Fetal amelia is commonly associated with other congenital anomalies. The brain, vertebrae, heart, kidney, and face are commonly affected organs [7, 13]. If one or more of these organs are affected, fetal outcome will be worse. Ultrasonography imaging is a gold standard to detect limb anomaly [15]. Tetra-amelia can be detected as early as the first trimester [7]. Once tetra-amelia is detected, it is mandatory to have anatomic scanning of other organ systems because tetra-amelia commonly presents as a syndrome. The brain, vertebrae, heart, kidney, face, lung, and abdominal wall are affected when tetra-amelia syndrome is the cause. Maternal serum alpha-fetoprotein, human chorionic glycoprotein, and unconjugated estriol are auxiliary tests which suggest possibility of other associated chromosomal aberration and congenital anomalies like neural tube defect and anterior abdominal wall defect [16]. Additional imaging (CT scan and MRI) and investigation may be needed to characterize other affected organs. Fetal tetra-amelia syndrome is associated with high mortality and morbidity, and termination of pregnancy is a better option of management. If isolated fetal tetra-amelia is considered, parental counselling, whether to terminate or continue pregnancy, should be provided. In our case, fetal tetra-amelia was detected in the third trimester of pregnancy, at 34 weeks of gestation, by ultrasound imaging. Upon evaluation, fetal brain, vertebrae, heart, kidney, face, lung, and abdominal wall were normal. So, isolated tetra-amelia was considered which is a far rare case. After delivery, the neonate was evaluated by a pediatrician and no additional anomaly detected. A tetra-amelia neonate, otherwise healthy, which was consistent with antenatal diagnosis was born. With this finding, the neonate was diagnosed with isolated fetal tetra-amelia.

5. Conclusion

Isolated tetra-amelia is an extremely rare case. Early antenatal ultrasound fetal evaluation should be promoted. Early detection of tetra-amelia helps to provide parental counselling and option of management timely. Parental counselling should involve how to care for the neonate with tetra-amelia. Community awareness creation is important to decrease social stigma against babies with tetra-amelia.
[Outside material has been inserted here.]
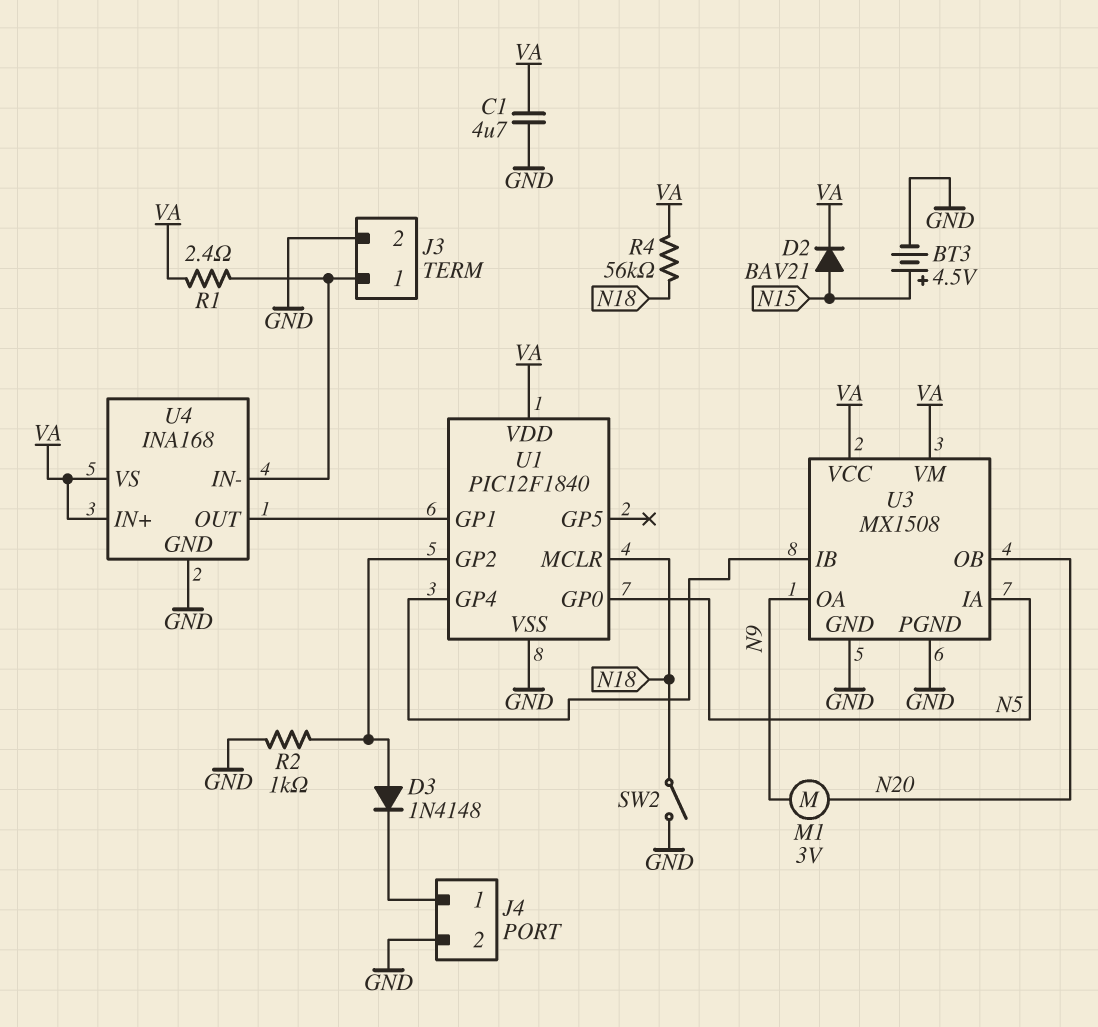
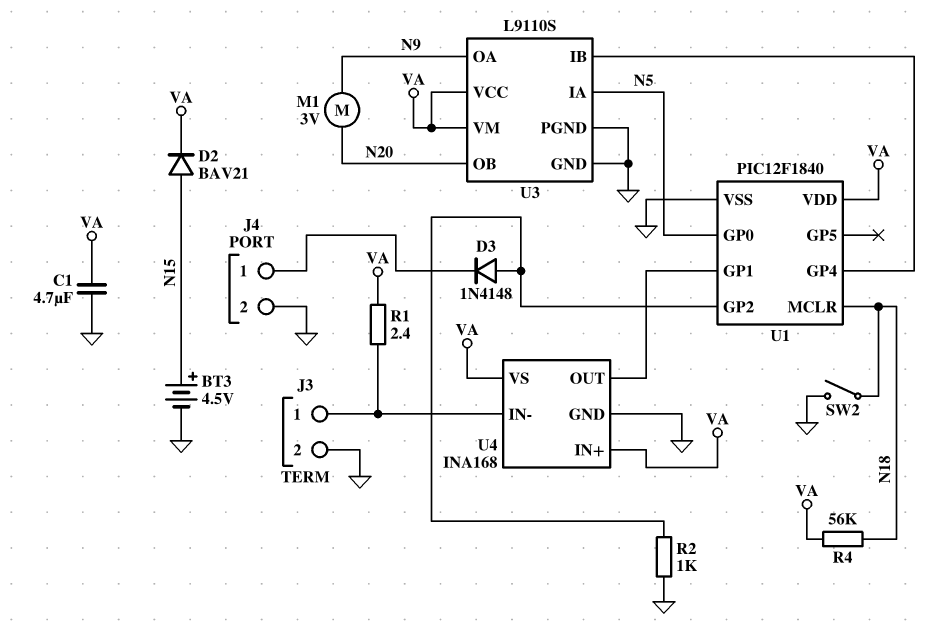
U3: MX1508 -> L9110S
In such rare cases, it is important to alert public health researchers for possible further epidemiological study.

Consent

Consent was obtained for the images and potential publication of the case.

Conflicts of Interest

The authors declare no conflicts of interest.

Funding

There is no financial support.

Data Availability Statement

Data used during the current study are available from the corresponding author upon reasonable request.